Egypt followed soon in its wake. Morsi, who had won 13.23 million votes in 2012, became so unpopular in a year that 22 million people signed a petition for his resignation. During his year in office, food prices in Egypt doubled, at IMF’s insistence fuel subsidies for millions of the poorest Egyptians were removed. He supported NATO intervention in Syria. And he signed Free Trade Agreements with Europe that led to austerity and unemployment. Typical of all religious fundamentalists, Egypt saw rising tensions with people of other sects and religions. He accumulated vast dictatorial powers to his own office.

Finally, approximately 17 million came out on the streets against him. BBC calleda it the largest protest in the history of mankind. Egypt became ungovernable. Mohamed ElBaradei, leader of the secular opposition movement called Tamarod (Rebellion), argues that had the army not intervened there would have been a civil war. In the wake of Egypt, Tunisia has also begun a Tamarod movement against Ennahda.

Perhaps it is too early to say but it would be something if the protests in Turkey, Egypt and Tunisia were the beginnings of the second phase of the Arab Spring, a phase that is leading to the increasing disenchantment with political Islam and a new movement for secular democracy in the Arab world. If so, the birth and victory of such a movement will not proceed in a straight geometric progression within the framework of parliamentary democracy.

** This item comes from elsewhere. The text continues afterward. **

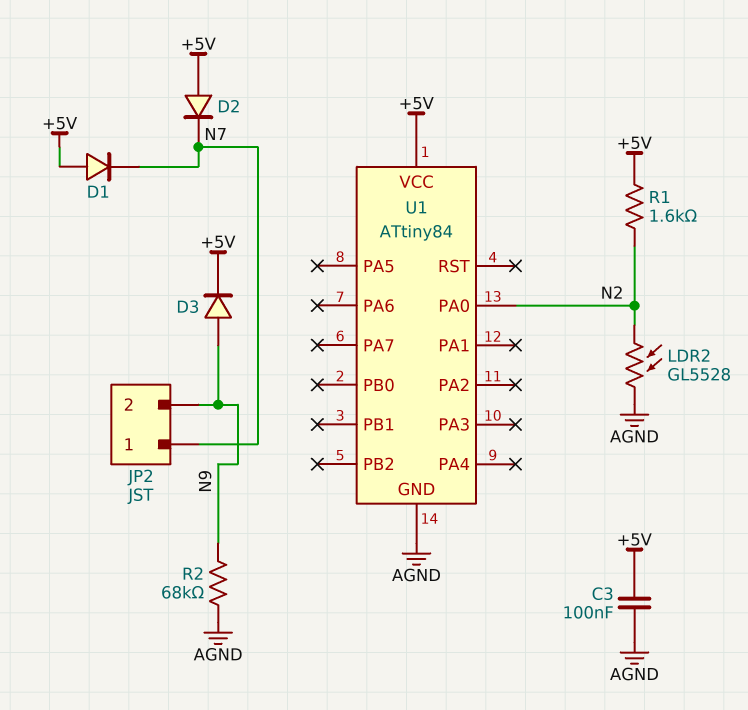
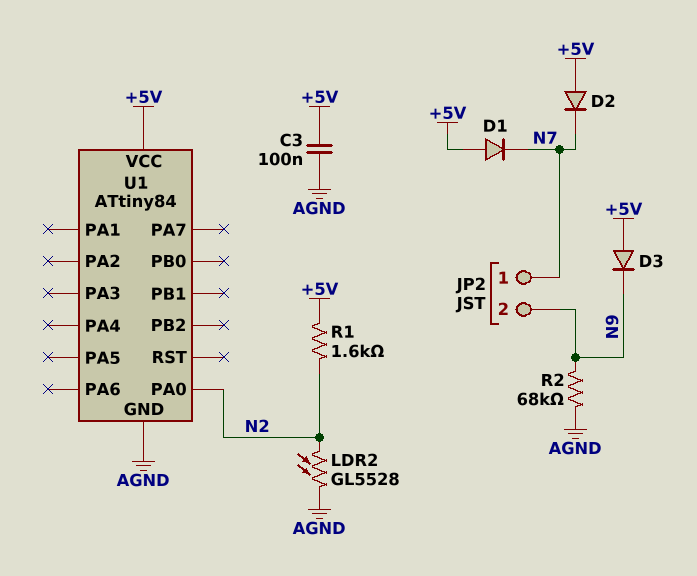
D3: diode (A N9, K +5V) -> diode (A +5V, K N9)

It simply cannot because what is under contestation is not who will be in power but the rules of the game itself.

Turning back to Egypt, I share the views of Pakistani liberals and progressives who are opposed to military dictatorship in Egypt. Thankfully, in Egypt today the Supreme Court is passing a draft law on parliamentary elections and preparing for parliamentary and presidential polls. If this goes through, and the strongest guarantee that it will go through are the millions of people mobilised to fight for their rights in Egypt, the military intervention will prove only to be a temporary measure.

Where I part company with them is that they focus almost exclusively on the temporary intervention of the military and fail to see the much bigger story. The bigger story, in my view, is the large-scale rejection of political Islam. If this rejection of political Islam catches on in the Muslim world, it can lead to a complete historical ideological shift, destroying all remnants of semi-medieval thinking and opening the doors to progressive development.